Binance, the world’s largest crypto exchange by daily trading volume, has experienced an abnormally high level of withdrawals from its platform after a number of market participants shared their concerns relating to a string of recent issues.
Withdrawals coming in thick and fast
According to data from blockchain analytics firm Nansen, a little more than US$900 million has been withdrawn from the crypto exchange in the last 24 hours.
Worryingly, this marks the highest total amount of outflows for Binance since mid-November when the collapse of FTX sent crypto investors into a withdrawal frenzy.
The reason for the recent slew of withdrawals from Binance can be traced back to a growing number of concerns around Binance’s management of customer funds. Ever since the rapid implosion of FTX, crypto investors have become increasingly wary of security on centralised exchanges.
What’s most concerning about these outflows is that two of the larger ‘market makers’ in the crypto industry, Jump Trading and Wintermute, were both on the list of entities withdrawing a significant amount of funds from the exchange.
According to a tweet from Nansen analyst Andrew Thurman, Jump Trading has been the largest with the market maker removing more than US$146 million worth of cryptocurrencies over the last week.
Binance’s proof of reserves report sound alarms
Last week, auditing firm Mazars released a report on the state of Binance’s reserves.
According to financial experts at the Wall Street Journal, the report raised a number of issues around the exchange’s total liabilities.
The proof-of-reserves report declared that Binance is 97% collateralised, excluding a number of assets lended to users of the exchange via loans and margin accounts. This means that Binance’s claims of being backed 1:1 aren’t entirely accurate. Mazars addressed this inconsistency and added that it “performed its work using ‘agreed-upon procedures’ … we make no representation regarding the appropriateness of the procedures”. So in short, it wasn’t an audit at all.
John Reed Stark, the former head of the Internet Enforcement at the Securities and Exchange Commission said that Binance’s report failed to address the “effectiveness of internal financial controls” and doesn’t adequately vouch for the numbers. “This is how I define a red flag,” he concluded.
In the days following the FTX collapse Binance released a Proof Reserves (PoR) system that allowed users to individually check their own assets using a ‘Merkle tree’ which works by taking a detailed cryptographic snapshot of existing digital assets. The move however was flayed by experts including Kraken CEO Jesse Powell, who called it “pointless… hand wavey bullshit” as the system fails to account for liabilities on the exchange.

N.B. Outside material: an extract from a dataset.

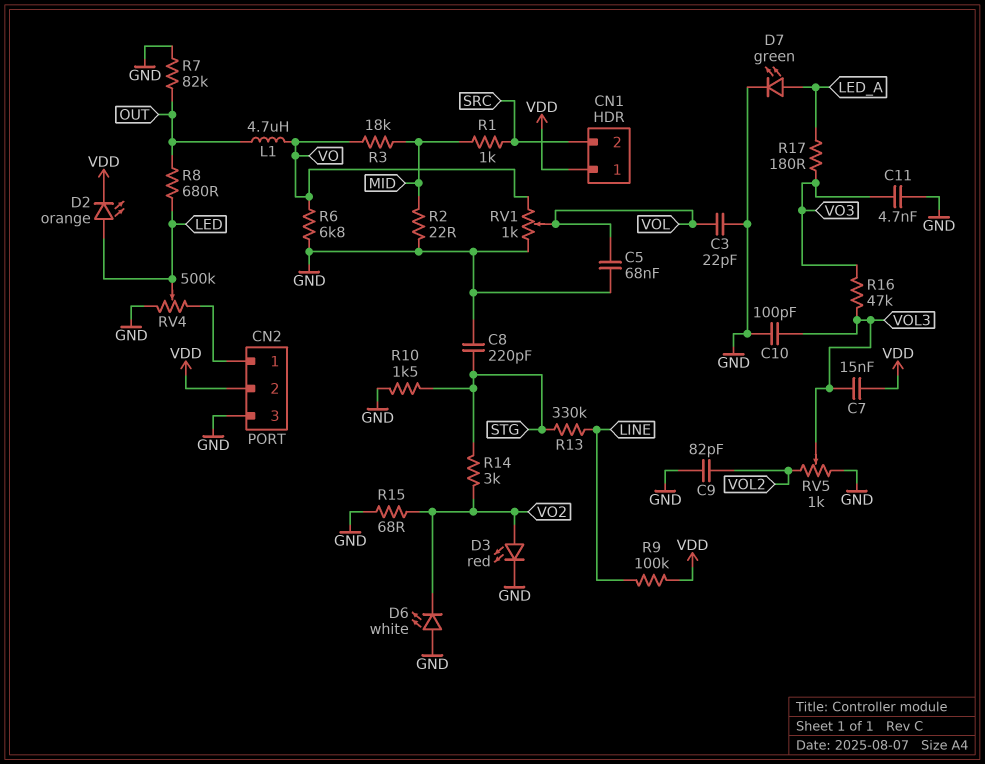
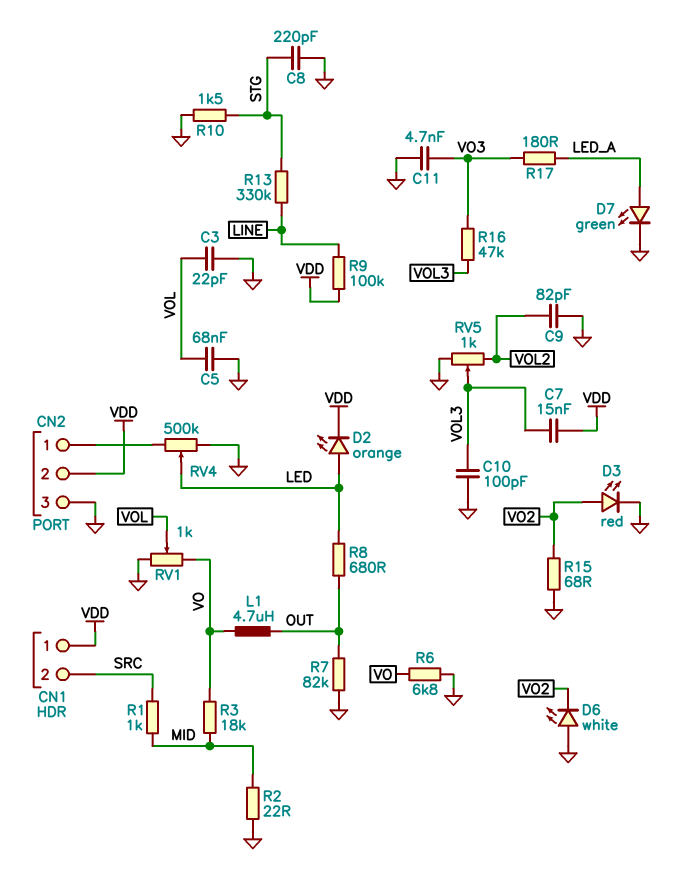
R14: 3k (STG, VO2) -> none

Binance refutes allegations of money laundering
Things only got worse for Binance as a Monday report from Reuters claimed that that prosecutors from the US Department of Justice (DoJ) are debating whether to charge Binance with violating US anti-money laundering laws.
“Reuters has it wrong again,” wrote the official Binance twitter account in protest.
The report, which cited four anonymous people “familiar with the matter”, said the DoJ investigation into Binance began in 2018. Bloomberg also reported that Binance was being investigated by the Justice Department in 2021.
Binance’s rejection of Reuter’s claims points to their efforts in mitigating money laundering in the crypto space, however it’s worth noting that it remains unclear specifically which parts of the Reuter’s report Binance is refuting.